Study Type: Interventional
Study Design: Allocation: Randomized
Intervention Model: Parallel Assignment
Masking: None (Open Label)
Primary Purpose: Treatment
Official Title: A Randomized, Phase III Trial to Evaluate the Efficacy and Safety of MK-3475 (Pembrolizumab) as Adjuvant Therapy for Triple Receptor-Negative Breast Cancer With ≥ 1 CM Residual Invasive Cancer or Positive Lymph Nodes (ypN+) After Neoadjuvant Chemotherapy

Resource links provided by NLM:


Further study details as provided by National Cancer Institute (NCI):

Primary Outcome Measures:
  • Invasive disease-free survival (IDFS) [ Time Frame: From date of randomization to date of first invasive recurrence, second invasive primary cancer (breast or not), or death due to any cause, assessed up to 10 years ]
    The distributions of IDFS will be estimated using the Kaplan-Meier method, with 95% confidence intervals (CI) calculated using Greenwood's formula. Comparisons between the two treatment arms will be performed using the stratified log-rank test. The hazard ratios and 95% CIs will be based on the stratified Cox proportional hazard model with treatment as the only covariate. Secondary analyses of IDFS will be performed to describe consistency or divergence across subgroups. This will include a forest plot of treatment hazard ratios and associated 95% confidence intervals for each level of the str

  • Physical function reported by patients measured by Patient Reported Outcomes Measurement Information System (PROMIS) Global physical health scale [ Time Frame: 55 weeks after randomization ]
    Will be compared between the two treatment groups by means of multiple linear regression with adjustment for the corresponding baseline measurement as well as whether or not the patient received radiation therapy which is known to be associated with post-treatment fatigue. No multiple comparisons adjustment will be employed since these outcomes evaluate the toxicity of the investigational drug. The clinical meaningfulness of each comparison will be considered.

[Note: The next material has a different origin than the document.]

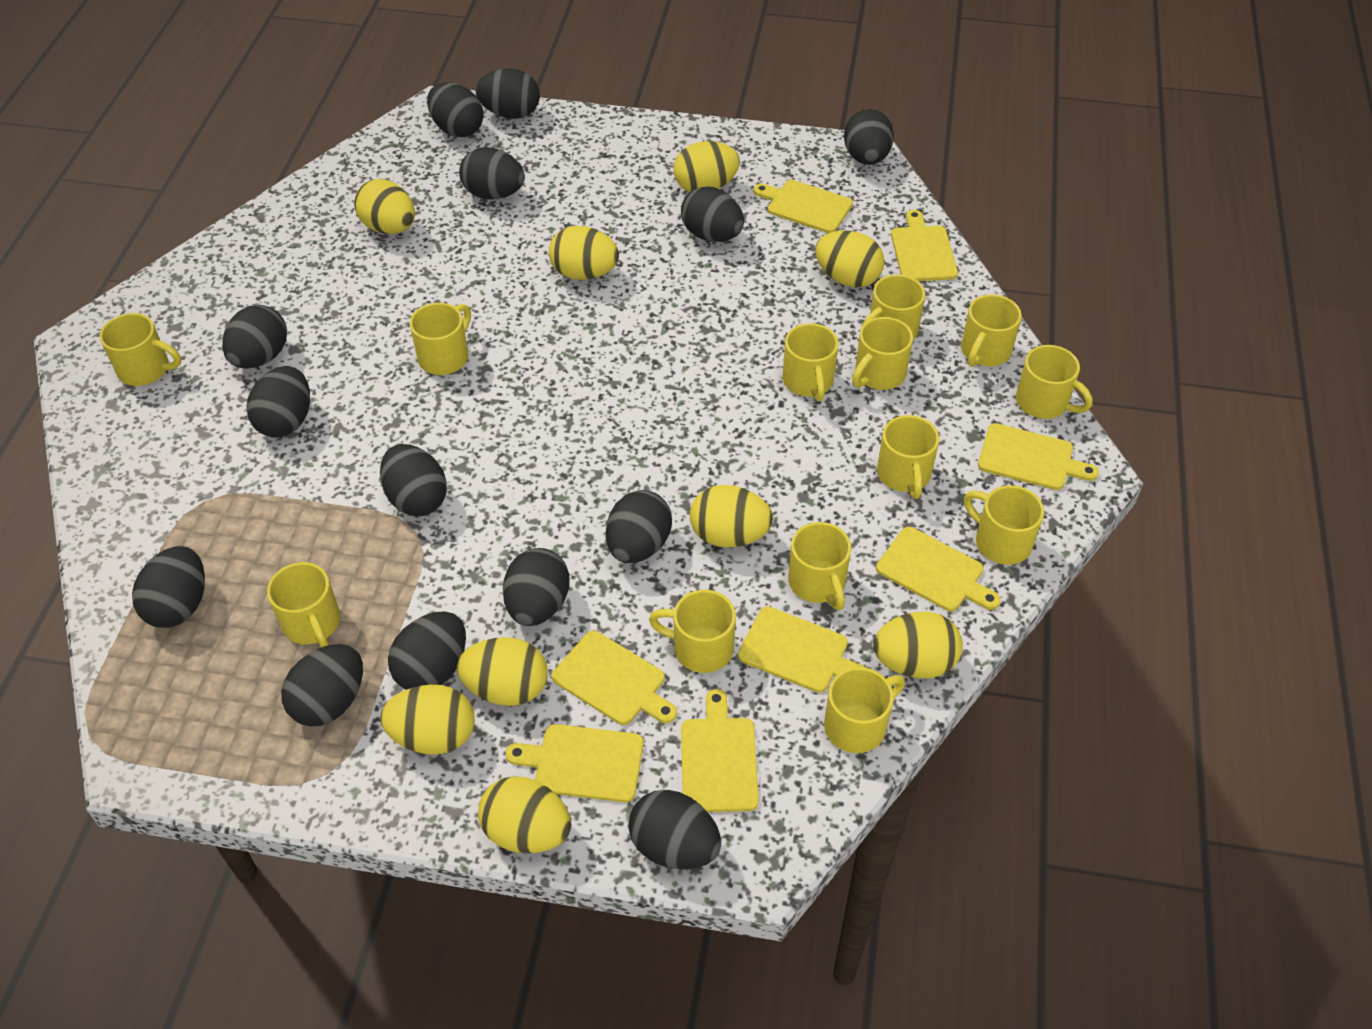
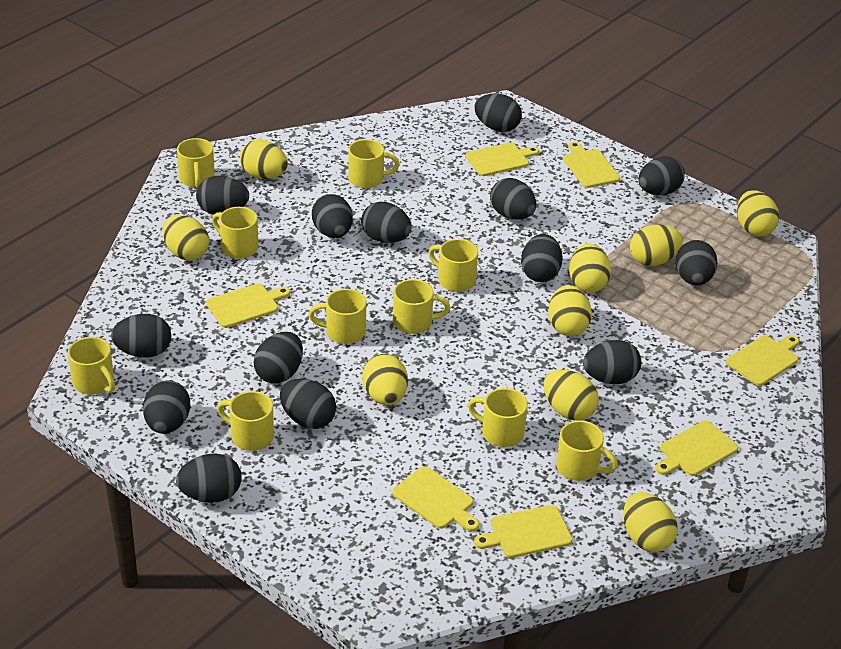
yellow cutting board: 8 -> 7
yellow mug: 13 -> 10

  • Severity of fatigue measured by Patient Reported Outcomes Measurement Information System (PROMIS) fatigue scale [ Time Frame: 55 weeks after randomization ]
    Will be compared between the two treatment groups by means of multiple linear regression with adjustment for the corresponding baseline measurement as well as whether or not the patient received radiation therapy which is known to be associated with post-treatment fatigue. No multiple comparisons adjustment will be employed since these outcomes evaluate the toxicity of the investigational drug. The clinical meaningfulness of each comparison will be considered.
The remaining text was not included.